Barre’s Hope Cemetery is a jaw-dropping open-air sculpture garden, featuring locally quarried granite carved into everything from angels to sports cars to life-sized portraits. The cemetery is especially gorgeous when the leaves turn in autumn.

B. Mount Auburn Cemetery
580 Mount Auburn Street, Cambridge, Massachusetts
42.3752° N, 71.1450° W

Designed by Dr. Jacob Bigelow, the foremost botanist of his day, this breathtaking place may be the most important cemetery in America. Its opening in 1831 signaled a shift from austere churchyards to park-like cemeteries full of trees and flowers.

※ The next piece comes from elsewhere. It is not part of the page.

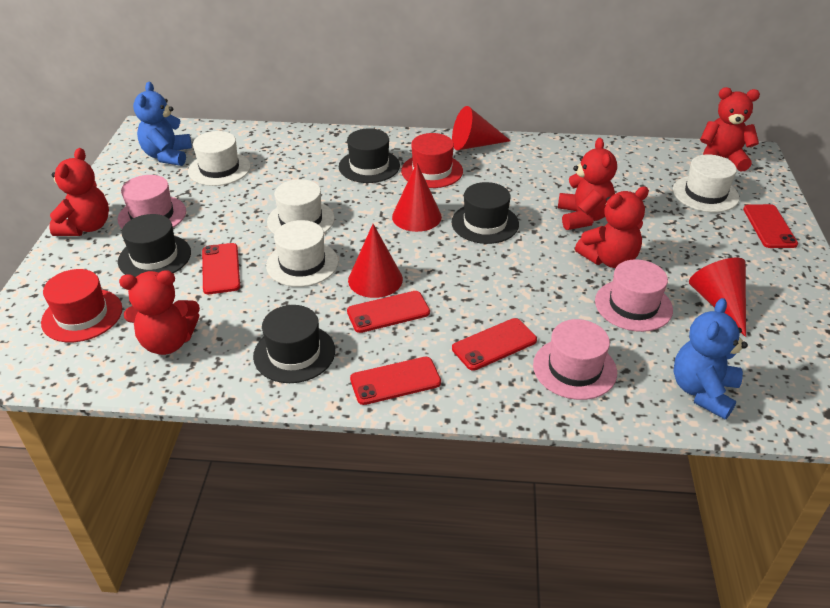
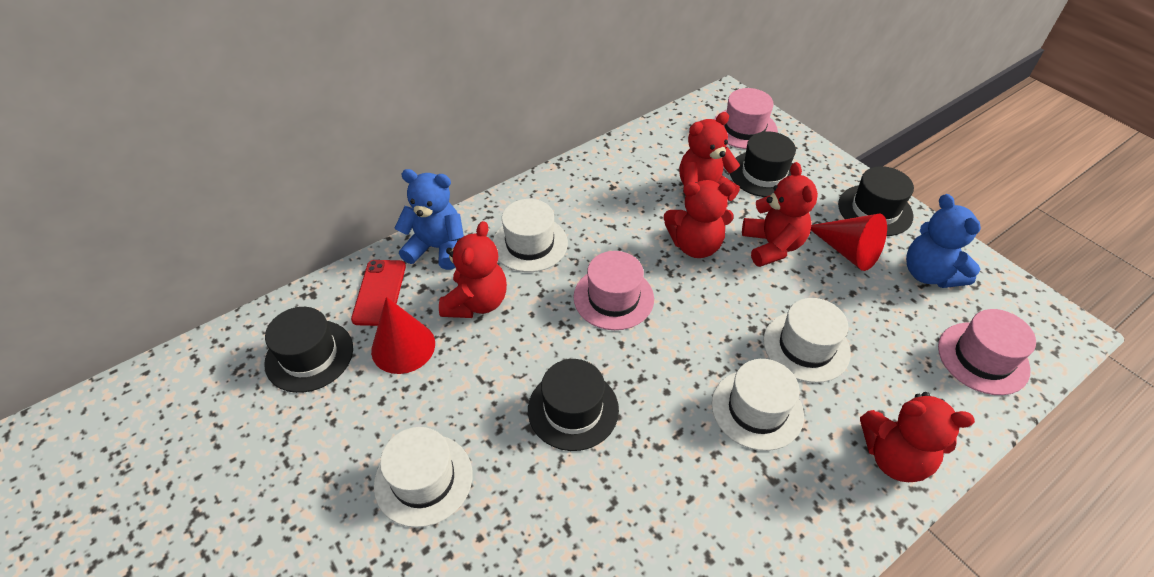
red cone: 4 -> 2
red hat: 2 -> 0
red phone: 5 -> 1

One of the most striking grave monuments remembers Mary Baker Eddy, founder of Christian Science.

C. Touro Jewish Cemetery
Touro Street, Newport, Rhode Island
41.48793° N, 71.30936° W

Open only one day a year, the Touro Cemetery is the second-oldest Jewish cemetery in the U.S. Henry Wadsworth Longfellow wrote a beautiful poem about the place. Nearby Touro Synagogue offers a brochure to explain the significance of the cemetery to visitors who come to gaze through its gates.

D. Green-Wood Cemetery
500 25th Street, Brooklyn, New York
40.6590° N, 73.9956° W

Lovely Green-Wood Cemetery is the forefather of city parks in America. Full of famous names and one-of-a-kind monuments, the cemetery rewards repeat visits. Among those buried here are Jean-Michel Basquiat, FAO Schwarz, and conductor Leonard Bernstein.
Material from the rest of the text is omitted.